In this environment, the agent controls a lunar lander with four actions:
- Do nothing
- Fire left engine
- Fire main engine
- Fire right engine

The goal is to land safely between the flags without crashing. The agent receives:
- Positive rewards for moving toward the landing pad and for a safe landing
- Negative rewards for crashing or using fuel

Let's get started!

## Step 1: Install Required Dependencies

First, we need to install the necessary libraries. Uncomment and run the cell below if this is your first time running the notebook.

In [None]:
### Uncomment and run the first time to install the dependencies...
#!pip3 install gymnasium stable_baselines3[extra] box2d ipywidgets ffmpeg imageio

## Step 2: Basic Training Setup

In this cell, we:
1. Import the necessary libraries
2. Create the Lunar Lander environment
3. Set up a PPO (Proximal Policy Optimization) agent
4. Train the agent for 100,000 timesteps
5. Save the trained model

PPO is a popular RL algorithm that balances exploration and exploitation while being relatively sample-efficient.

In [None]:
import gymnasium as gym
from stable_baselines3 import PPO
from stable_baselines3.common.evaluation import evaluate_policy

# Create environment
env = gym.make("LunarLander-v3", render_mode="rgb_array")

# Instantiate the agent
model = PPO(
    'MlpPolicy',
    env,
    verbose=1,
    ##### YOUR HYPERPARAMETERS HERE!!!!
    learning_rate=0.001,
    batch_size=32,
    )

# Train the agent and display a progress bar
model.learn(total_timesteps=int(100000), progress_bar=True)

# Save the agent
model.save("ppo_lunar")
#del model  # delete trained model to demonstrate loading

## Step 3: Advanced Training with Custom Progress Tracking

This cell provides a more sophisticated training approach with:

1. A custom progress bar callback to track training progress
2. TensorBoard logging for visualizing training metrics
3. Evaluation of the trained agent's performance

The custom callback allows us to see both the progress bar and the training metrics simultaneously, giving us better insight into how the training is progressing.

In [None]:
import gymnasium as gym
from stable_baselines3 import PPO
from stable_baselines3.common.evaluation import evaluate_policy
from stable_baselines3.common.callbacks import BaseCallback
from tqdm.notebook import tqdm

class CustomProgressBarCallback(BaseCallback):
    """
    Custom callback that combines progress bar with training metrics.
    """
    def __init__(self, total_timesteps):
        super().__init__()
        self.pbar = None
        self.total_timesteps = total_timesteps
        self.n_calls = 0

    def _on_training_start(self):
        self.pbar = tqdm(total=self.total_timesteps)

    def _on_step(self):
        n_steps = self.locals.get('n_steps', 1)
        self.pbar.update(n_steps)
        return True

    def _on_training_end(self):
        self.pbar.close()
        self.pbar = None

# Create environment
env = gym.make("LunarLander-v3", render_mode="rgb_array")

# Instantiate the agent
model = PPO(
    'MlpPolicy',
    env,
    verbose=1,  # Keep verbose=1 to see the training metrics
    learning_rate=0.001,
    batch_size=32,
    tensorboard_log="./lunar_lander_tensorboard/"
)

# Total timesteps for training
total_timesteps = 10000

# Create and use the custom callback
callback = CustomProgressBarCallback(total_timesteps)

# Train the agent
model.learn(
    total_timesteps=total_timesteps,
    callback=callback,
    progress_bar=False  # Disable default progress bar to use our custom one
)

# Save the agent
model.save("ppo_lunar")

# Evaluate the trained agent
mean_reward, std_reward = evaluate_policy(model, model.get_env(), n_eval_episodes=10)
print('\nFinal Evaluation:')
print(f'Mean reward: {mean_reward:.2f} +/- {std_reward:.2f}')
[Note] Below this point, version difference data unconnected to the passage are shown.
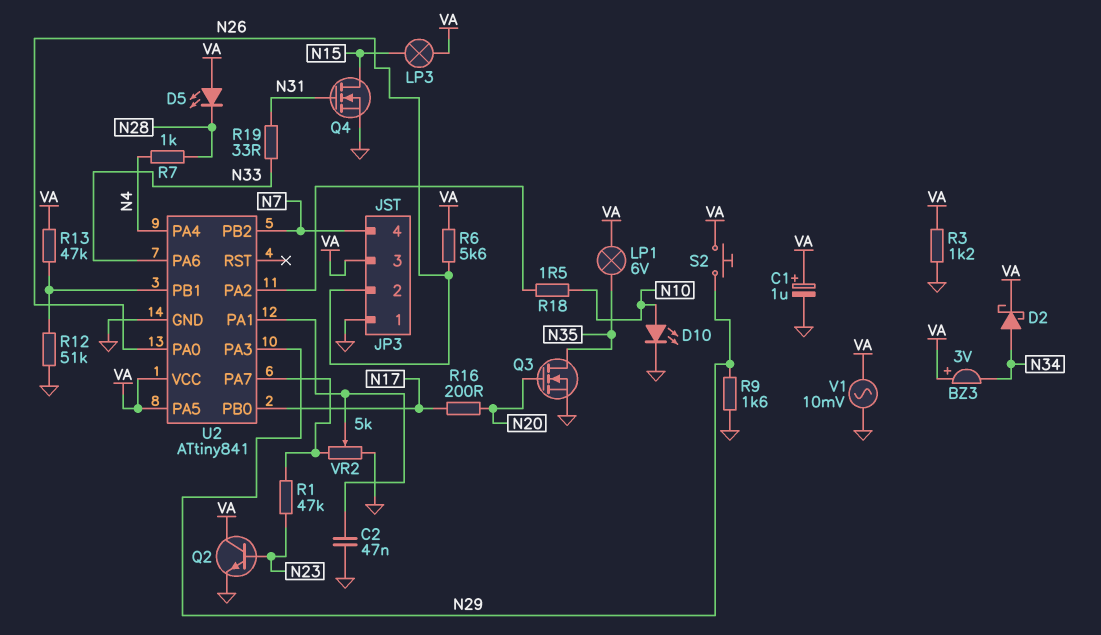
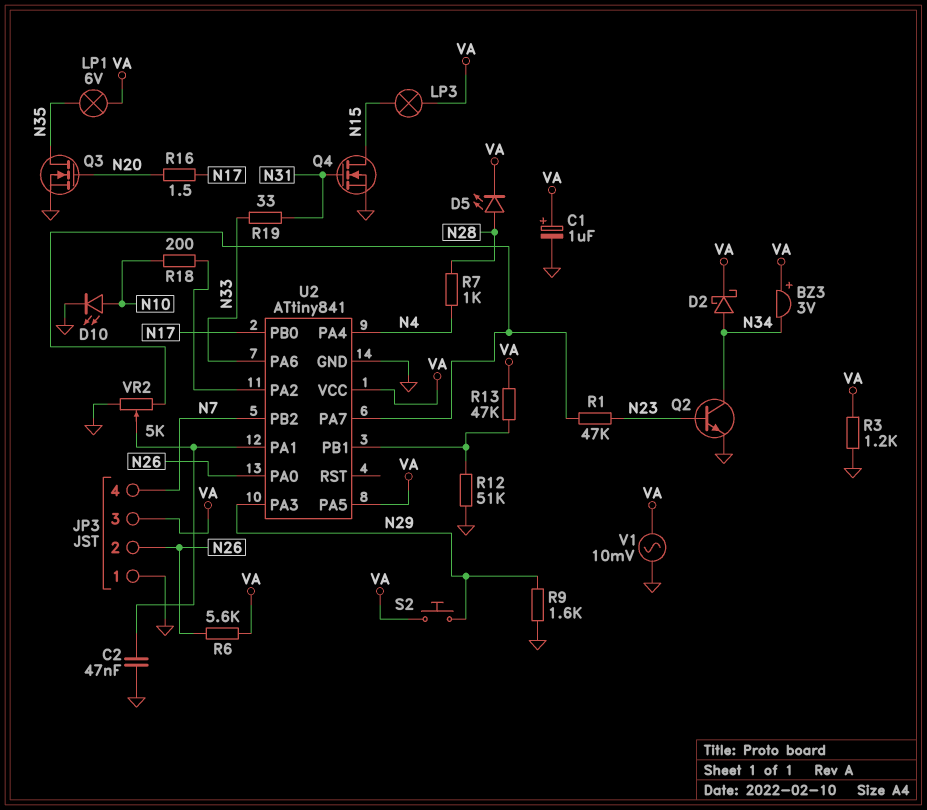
D5: LED (A VA, K N28) -> LED (A N28, K VA)
Q2: NPN (B N23, C VA, E GND) -> NPN (B N23, C N34, E GND)
R16: 200 (N17, N20) -> 1.5 (N17, N20)
R18: 1.5 (N10, U2/PA2) -> 200 (N10, U2/PA2)

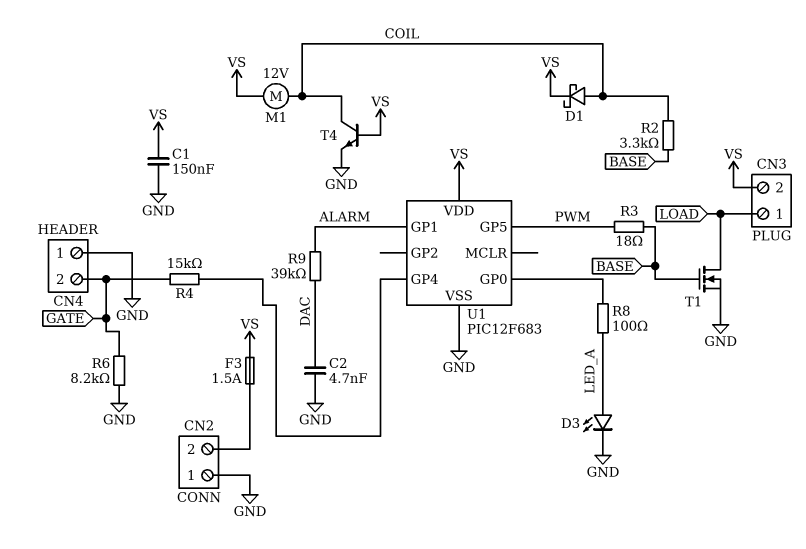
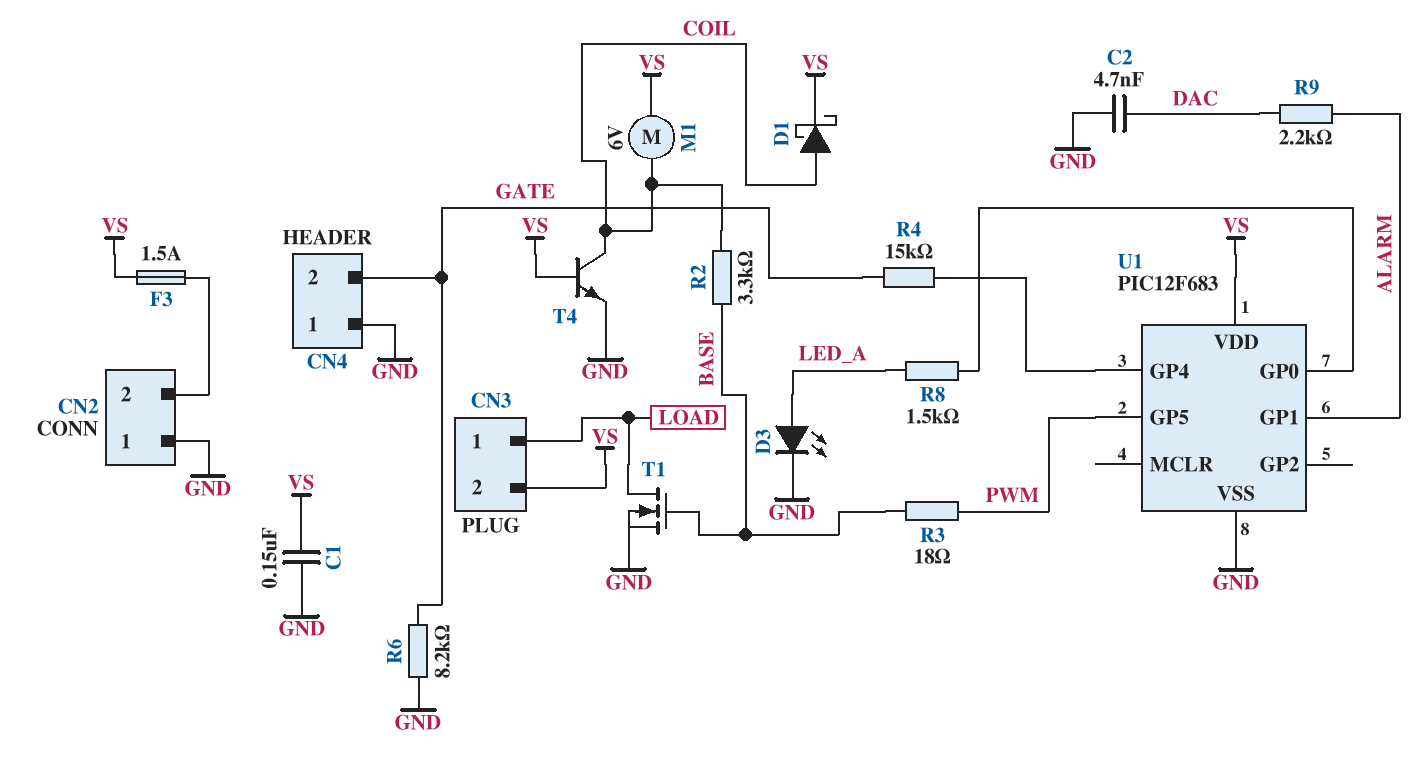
M1: motor 12V (COIL, VS) -> motor 6V (COIL, VS)
R8: 100 (LED_A, U1/GP0) -> 1.5k (LED_A, U1/GP0)
R9: 39k (ALARM, DAC) -> 2.2k (ALARM, DAC)

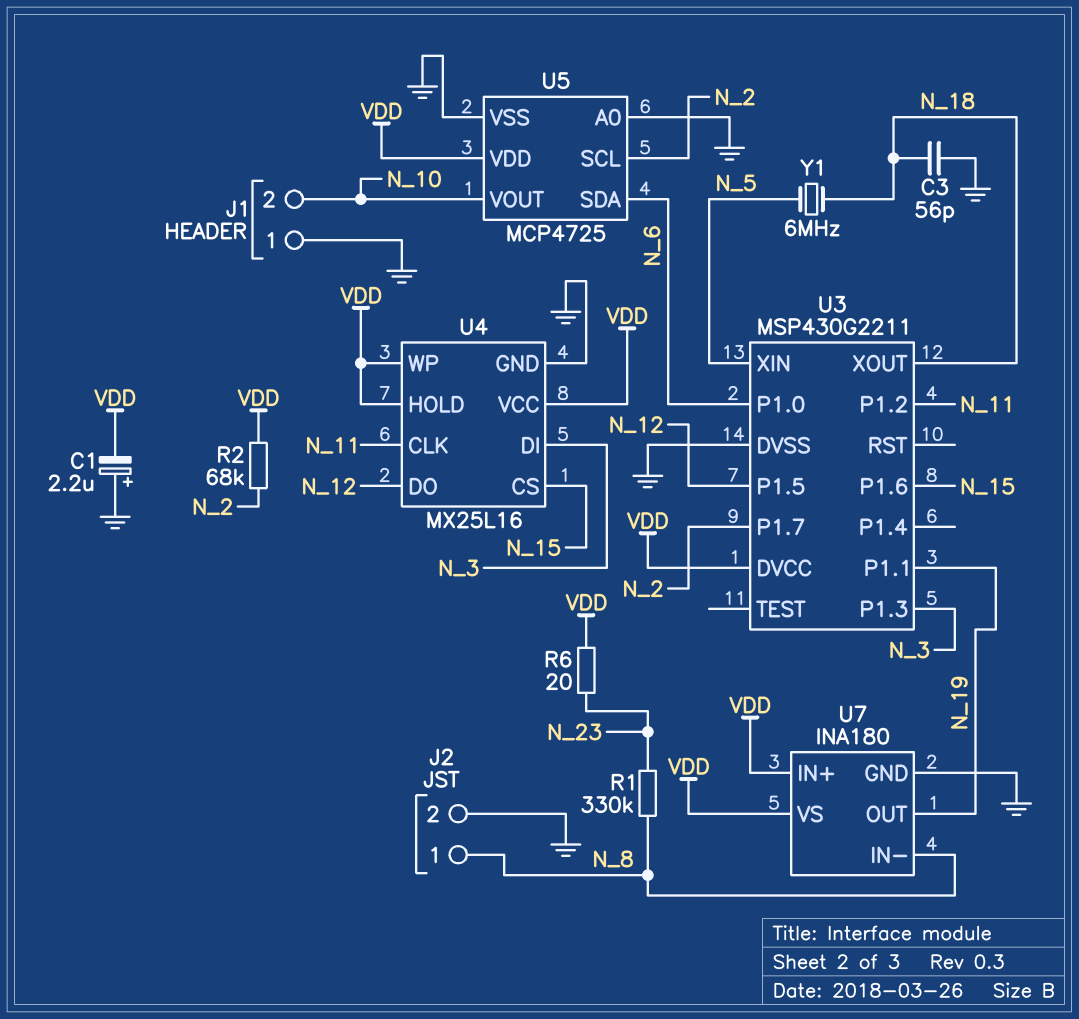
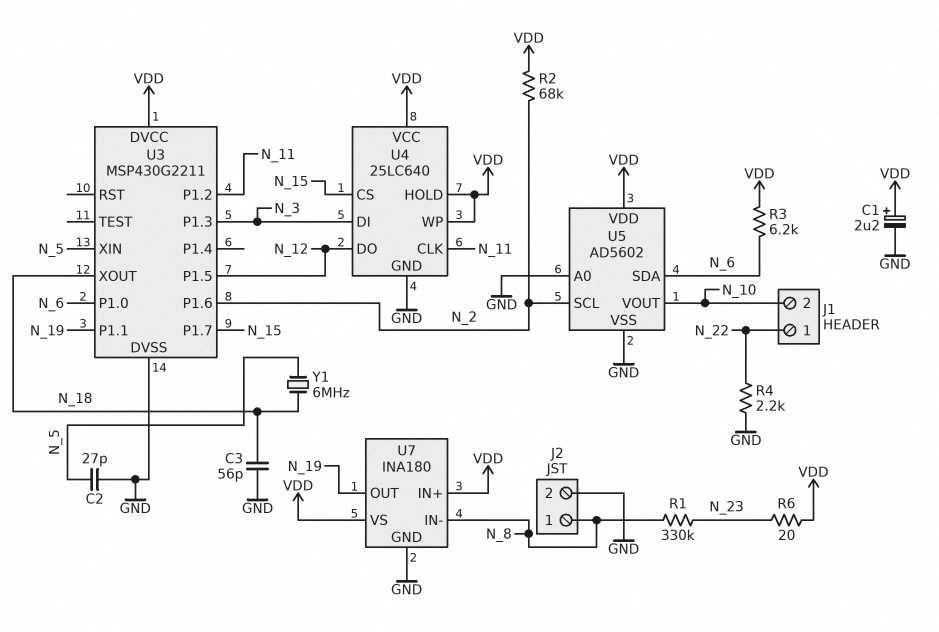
C1: 2.2uF (plus GND, minus VDD) -> 2.2uF (plus VDD, minus GND)
C2: none -> 27pF (GND, N_5)
J1 pin 1: GND -> N_22
R3: none -> 6.2k (N_6, VDD)
R4: none -> 2.2k (GND, N_22)
U3 pin P1.6: N_15 -> N_2
U3 pin P1.7: N_2 -> N_15
U4: MX25L16 -> 25LC640
U5: MCP4725 -> AD5602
## Step 4: Visualizing the Trained Agent

Now that we have a trained agent, let's see how it performs! This cell:

1. Loads the trained model
2. Runs the agent in the environment for 5 episodes
3. Captures frames from each episode
4. Saves the episodes as GIF animations

This visualization helps us understand how well our agent has learned to land the lunar module.

In [None]:
import imageio
import numpy as np
import os

# Create images directory if it doesn't exist
if not os.path.exists("images"):
    os.makedirs("images")

# Load the trained agent
env = gym.make("LunarLander-v3", render_mode="rgb_array")
model = PPO.load("ppo_lunar", env=env)

# Evaluate the agent
mean_reward, std_reward = evaluate_policy(model, model.get_env(), n_eval_episodes=10)
print('Mean reward:', mean_reward, 'Std. reward:', std_reward)

# Test the trained agent and save visualization
images = []
episodes = 0
obs, _ = env.reset()  # Updated reset call syntax

while episodes < 5:  # Limit to 5 episodes for reasonable file sizes
    img = env.render()
    images.append(img)
    
    action, _states = model.predict(obs, deterministic=True)
    obs, reward, terminated, truncated, info = env.step(action)  # Updated step call syntax
    
    if terminated or truncated:
        episodes += 1
        print(f'Episode {episodes} finished with reward {reward}')
        
        # Save episode as GIF
        if len(images) > 0:
            print(f'Saving episode {episodes} animation...')
            imageio.mimsave(
                f'images/lunar_lander_episode_{episodes}.gif',
                images,
                fps=30
            )
        
        # Reset for next episode
        images = []
        obs, _ = env.reset()

env.close()
print("Done! Check the 'images' directory for the animation files.")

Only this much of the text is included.